LeetCode 110: Balanced Binary Tree Solution in Python Explained

Problem Statement

In LeetCode 110, you’re given the root of a binary tree. Your task is to return true if the tree is height-balanced—where the absolute difference in heights of left and right subtrees for every node is ≤ 1—or false if it’s not. This builds on BST construction like LeetCode 109: Convert Sorted List to Binary Search Tree, shifting focus to balance validation rather than creation.

Constraints

• Number of nodes: 0 <= n <= 10^4
• Node values: -2^31 <= Node.val <= 2^31 - 1

Example

Let’s see some cases:

Copy codeInput: root = [3,9,20,null,null,15,7]
      3
     / \
    9  20
       / \
      15  7
Output: true
Explanation: Heights: Left (1), Right (2), diff = 1 ≤ 1, balanced.

Copy codeInput: root = [1,2,2,3,3,null,null,4,4]
      1
     / \
    2   2
   / \
  3   3
 / \
4   4
Output: false
Explanation: Heights: Left (3), Right (1), diff = 2 > 1, unbalanced.

Copy codeInput: root = []
Output: true
Explanation: Empty tree is balanced.

These examples show we’re checking height balance.

Understanding the Problem

How do you solve LeetCode 110: Balanced Binary Tree in Python?
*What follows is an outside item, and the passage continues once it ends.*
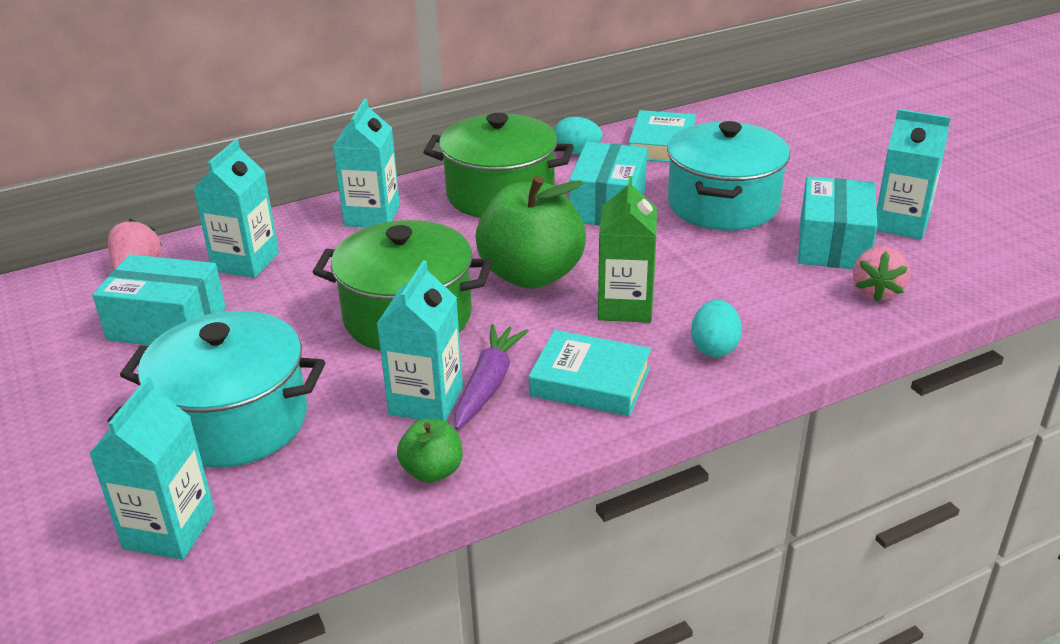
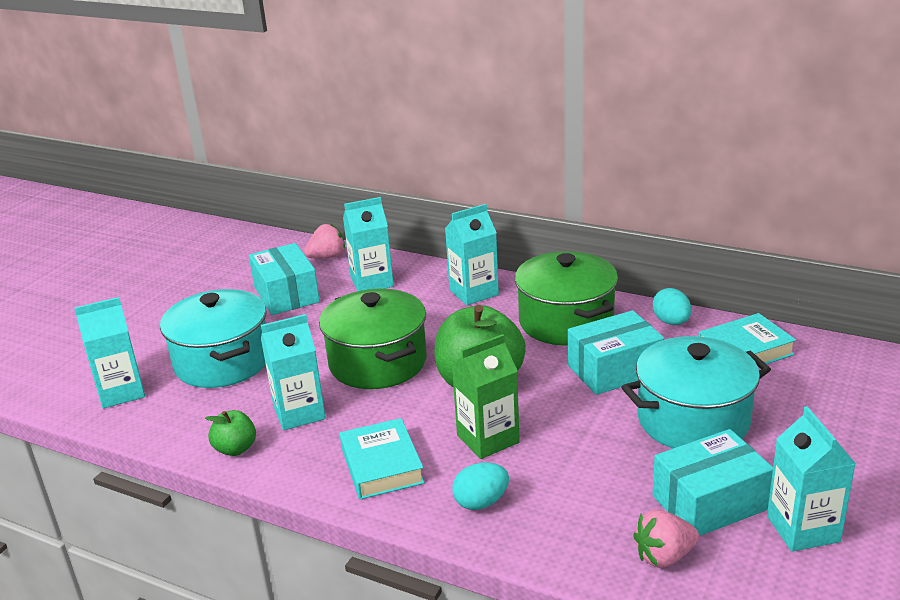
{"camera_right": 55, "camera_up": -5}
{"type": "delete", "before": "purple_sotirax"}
Take root = [3,9,20,null,null,15,7]. We need to confirm it’s balanced—left subtree (9) height 1, right subtree (20,15,7) height 2, difference 1 ≤ 1, true. For [1,2,2,3,3,null,null,4,4], left height 3, right height 1, difference 2 > 1, false. This isn’t a level-order traversal like LeetCode 107: Binary Tree Level Order Traversal II; it’s about validating balance. We’ll use: 1. Bottom-Up DFS: O(n) time, O(h) space—our best solution. 2. Top-Down DFS: O(n log n) time, O(h) space—an alternative.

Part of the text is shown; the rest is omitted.